A: No. CMS has determined that codes 98000-98015 are duplicative of existing E/M codes with modifiers and does not reimburse them. Medicare providers should continue billing 99202-99215 with POS 02 or POS 10 and Modifier 93 for audio-only visits. The exception is CPT 98016 (brief virtual check-in), which replaced G2012 and is accepted by Medicare.
Q: What is the difference between POS 02 and POS 10 for telehealth billing?
A: POS 02 (Telehealth Provided Other Than in Patient's Home) applies when the patient connects from a healthcare facility, clinic, or non-home location. POS 10 (Telehealth Provided in Patient's Home) applies when the patient connects from their residence. POS 10 pays at the higher nonfacility rate, while POS 02 pays the facility rate.

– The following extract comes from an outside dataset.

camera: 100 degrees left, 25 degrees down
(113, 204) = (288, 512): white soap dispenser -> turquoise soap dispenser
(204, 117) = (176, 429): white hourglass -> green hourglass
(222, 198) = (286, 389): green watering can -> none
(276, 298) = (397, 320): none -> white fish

Q: When should I use Modifier 95 vs. Modifier 93 for telehealth claims?
A: Modifier 95 indicates synchronous audio-video telehealth and is used primarily with commercial payers when billing traditional E/M codes (99202-99215). Modifier 93 indicates audio-only services and is required by Medicare for all telephone-based telehealth visits. If using the new 98000-98015 codes for commercial payers, neither modifier is needed because the modality is built into the code descriptor.
Q: Are audio-only telehealth visits still covered by Medicare in 2026?

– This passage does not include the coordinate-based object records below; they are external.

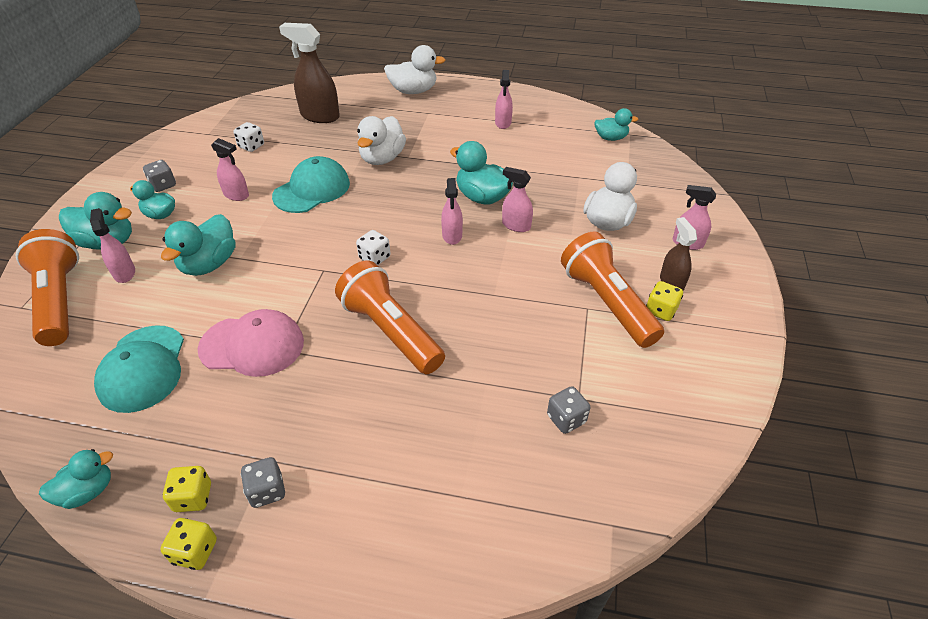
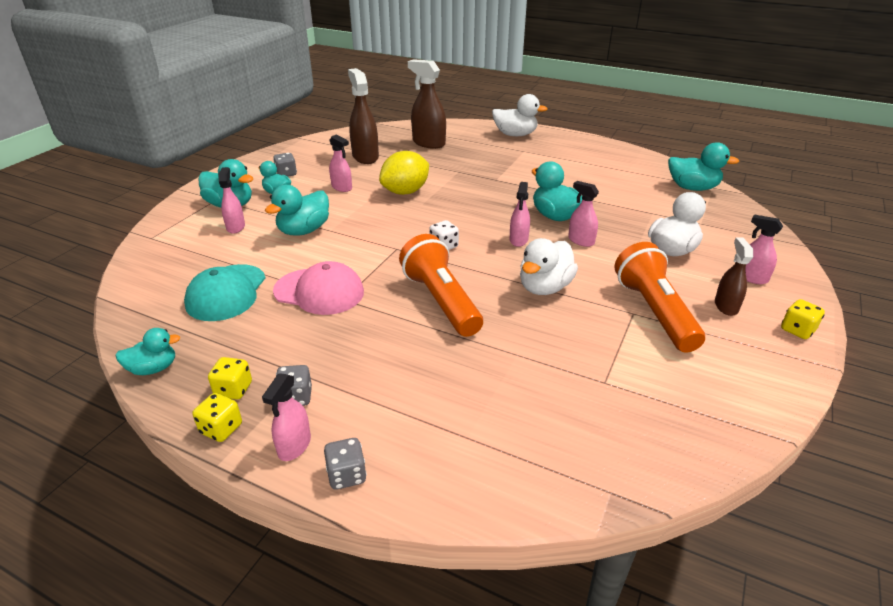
camera: 15 degrees right, 10 degrees down
(60, 300) = (181, 237): orange flashlight -> none
(251, 146) = (365, 157): white dice -> brown spray bottle
(312, 190) = (405, 192): turquoise cap -> yellow lemon
(382, 158) = (473, 178): white duck -> white duck (544, 287)
(503, 123) = (590, 165): pink spray bottle -> pink spray bottle (294, 446)
(566, 419) = (587, 396): grey dice -> grey dice (347, 475)
(610, 138) = (692, 188): turquoise duck -> turquoise duck, size x1.57
(661, 310) = (708, 327): yellow dice -> yellow dice (797, 330)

A: Yes. Congress extended Medicare audio-only telehealth coverage through December 31, 2027 for both behavioral health and non-behavioral health services. Providers must append Modifier 93 to identify audio-only delivery. However, some commercial payers (notably Cigna and Aetna) have restricted audio-only reimbursement to behavioral health and specific chronic conditions.
Q: What are the new RPM codes for 2026 and how do they differ from existing codes?
A: CMS introduced CPT 99445 for RPM device supply when 2-15 days of data are transmitted (versus 99454 for 16+ days) and CPT 99470 for treatment management under 20 minutes (versus 99457 for 20+ minutes). These lower-tier codes capture revenue from patients with lower monitoring compliance. You cannot bill 99445 and 99454 concurrently for the same patient in the same 30-day period.
Q: How do FQHCs and RHCs bill for telehealth services in 2026?
A: FQHCs and RHCs use HCPCS code G2025 for all telehealth services, which pays a flat rate of $97.53 regardless of the E/M level. This single code covers any of the 280+ services billable via telehealth. For audio-only services, FQHCs/RHCs append Modifier FQ (and Modifier 93 if required by the payer).